Extended Data Fig. 10. Presynaptic Mitochondria Contribute to the Recovery of Synaptic Efficacy During Prolonged Synaptic Activity.

a, Normalized EPSC amplitudes showing mitochondrial capacity of calcium clearance contributes to synaptic recovery after high-frequency stimulation (HFS). Cortical neurons were used for dual whole-cell patch clamp recording at DIV14–18. The mitochondrial calcium uniporter inhibitor RU360 (10 μM) was added to the intracellular recording solution to block mitochondrial calcium buffering capacity. Recording configuration (total 132 sec duration) consisted of a 2-sec 100 Hz train, a 10-sec recovery phase of four stimuli, and a 120-sec rest phase.
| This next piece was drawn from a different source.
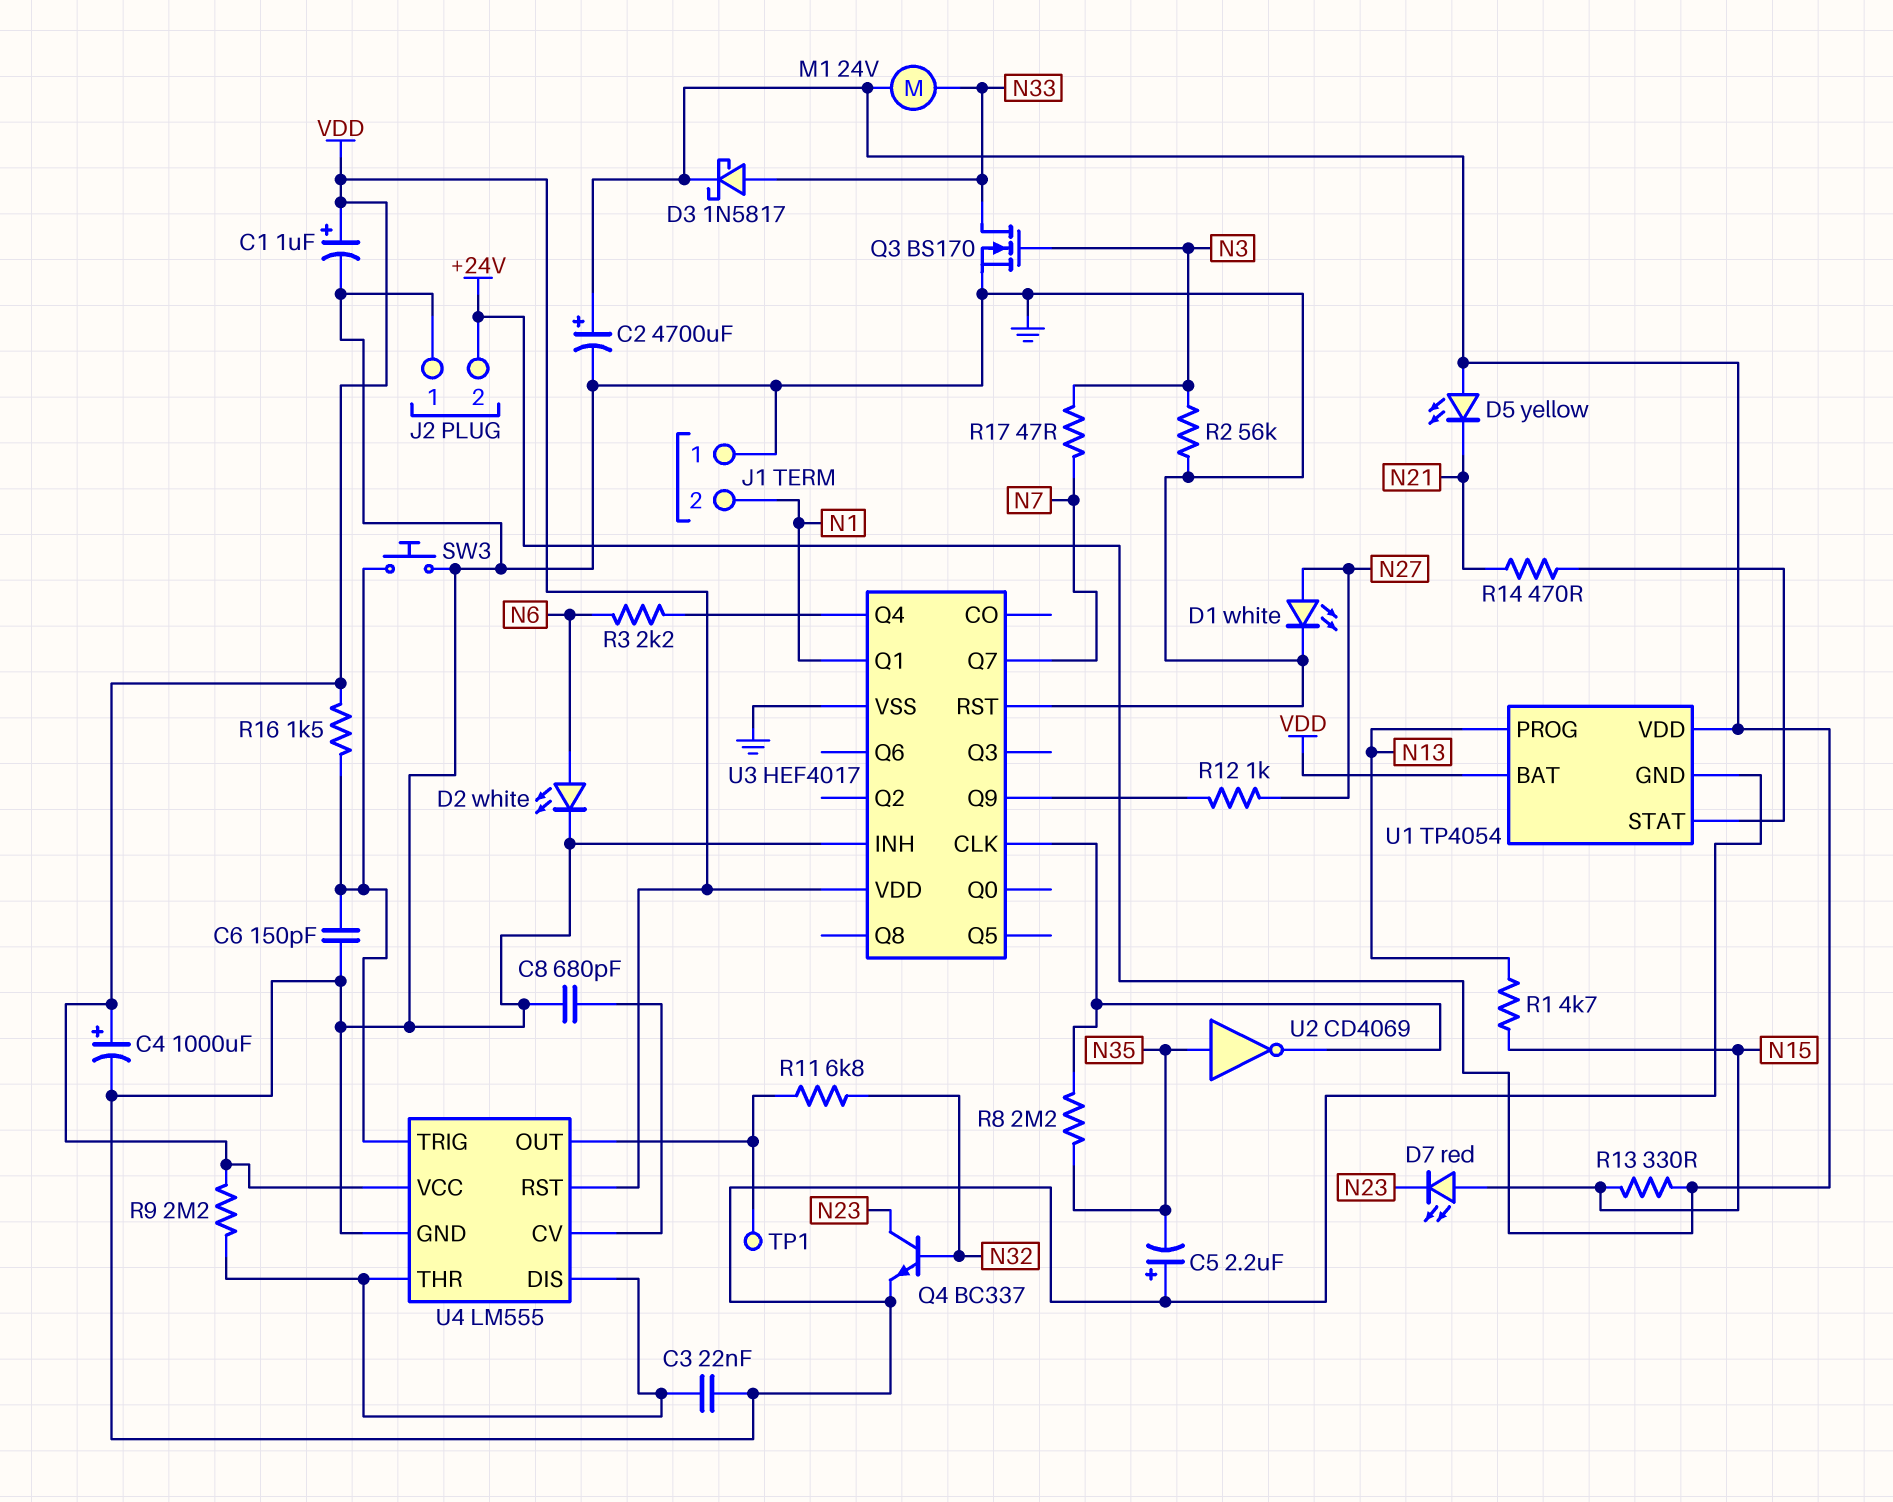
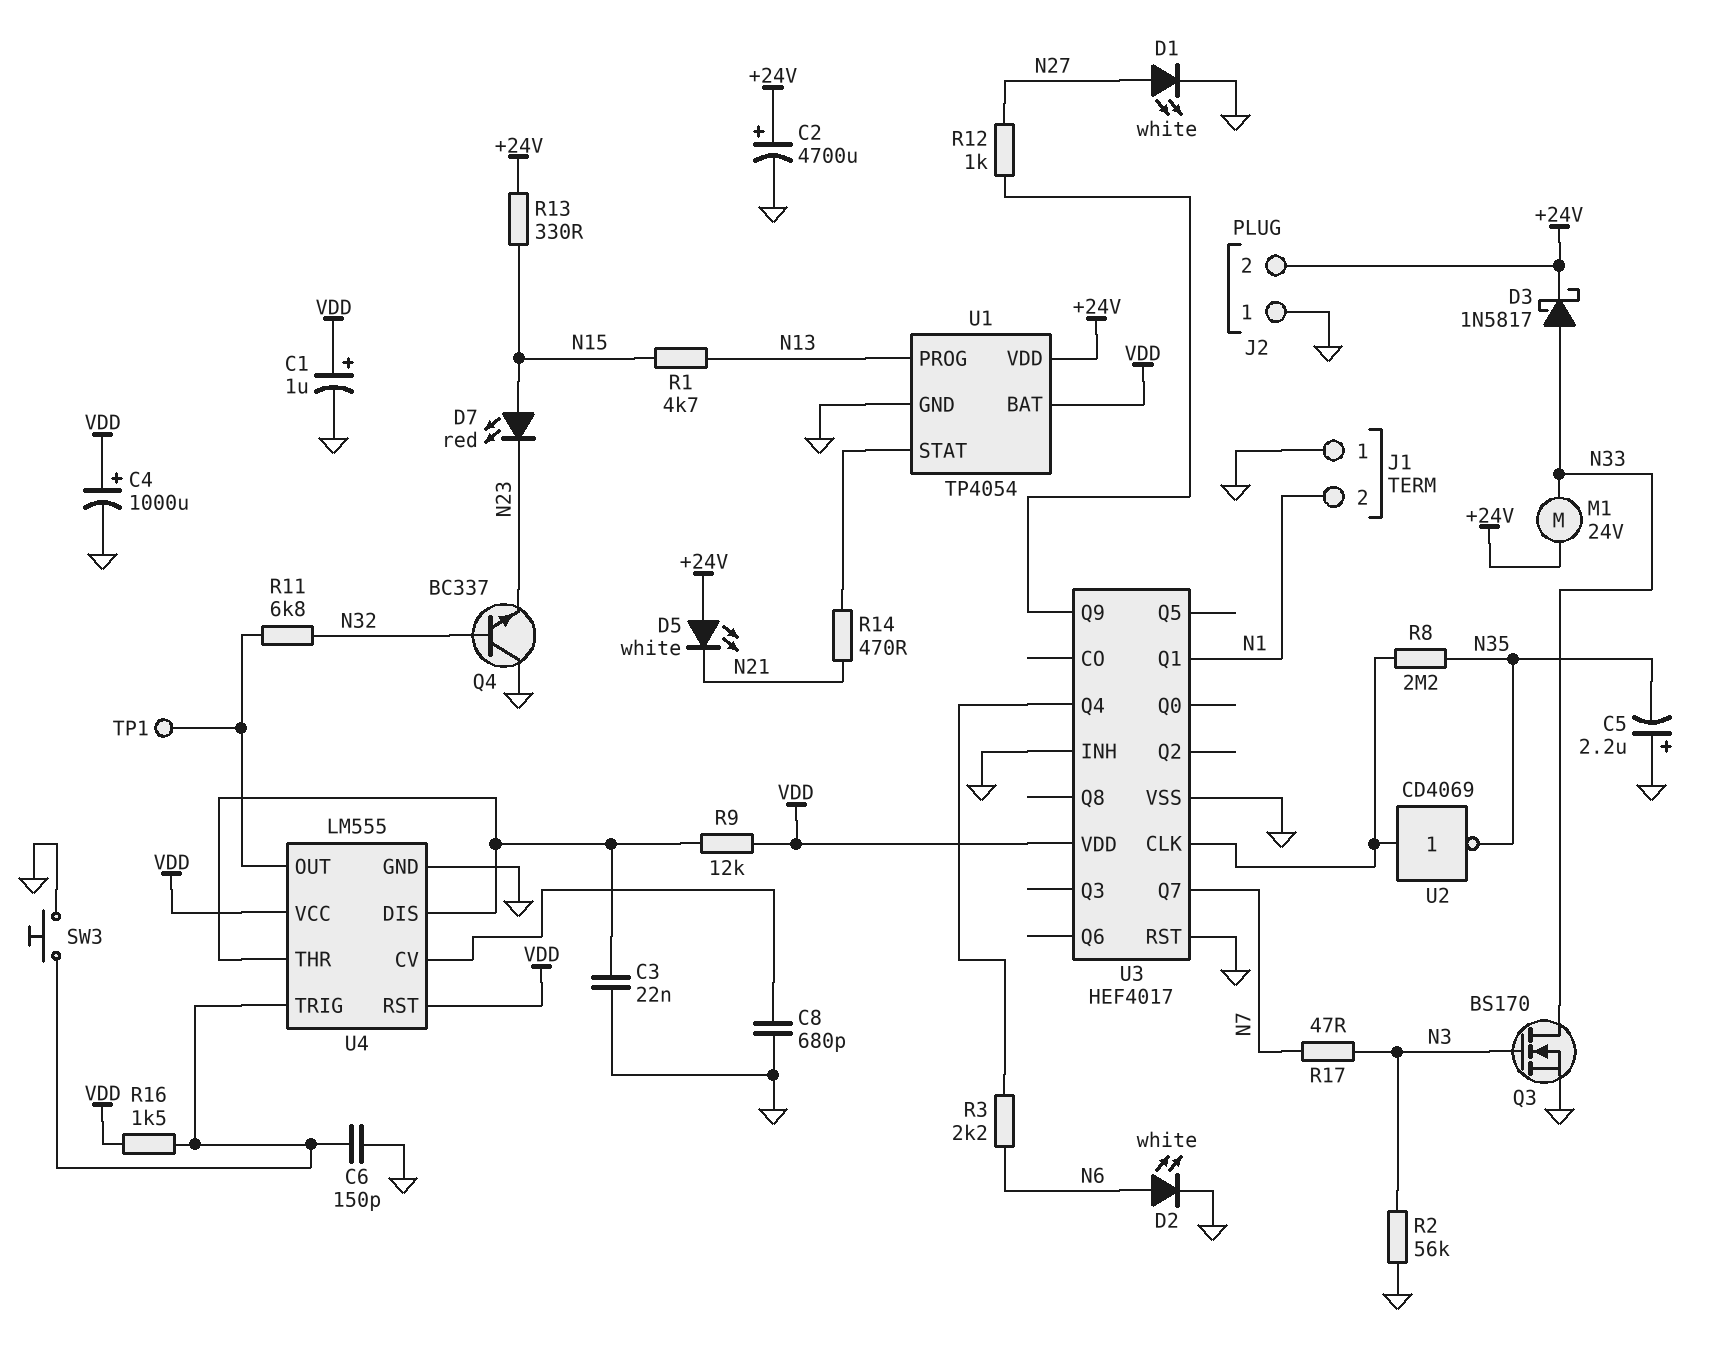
D5: LED yellow (A +24V, K N21) -> LED white (A +24V, K N21)
Q4: NPN BC337 (B N32, C N23, E GND) -> NPN BC337 (B N32, C GND, E N23)
R9: 2.2M (U4/DIS, VDD) -> 12k (U4/DIS, VDD)
U2: NOT CD4069 (in N35, out U3/CLK) -> NOT CD4069 (in U3/CLK, out N35)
The normalized EPSC amplitude was plotted for the first of each HFS and for each of the recovery EPSCs under each condition. Note that the application of RU360 induced a slower synaptic recovery after HFS. Two-way ANOVA revealed a main effect of RU360 treatment (F1, 41 = 10.64, P = 0.0022) and a significant interaction between RU360 treatment and stimuli (F14, 574 = 9.457, P < 0.001). b, Normalized EPSC amplitudes showing that myo6-SNPH-captured presynaptic mitochondria significantly contribute to synaptic recovery after HFS even their calcium buffering capacity is blocked. Cortical neurons were infected with lentiviruses encoding GFP, GFP-tagged myo6 and myo6-T405E, followed by dual whole-cell patch clamp recording at DIV14–18. 10 μM RU360 was applied to intracellular recording solution. The same recording configuration was used as described above. Note that enhanced presynaptic mitochondria anchoring through activating myo6-PAK pathway accelerates synaptic recovery after HFS even when calcium buffering capacity is blocked. Two-way ANOVA revealed a main effect of gene manipulation (F2, 60 = 3.506, P = 0.0363) and a significant interaction between gene manipulation and stimuli (F28, 840 = 2.074, P = 0.001). Data were quantified from the total pairs of neurons indicated in parentheses, and presented as mean ± SEM.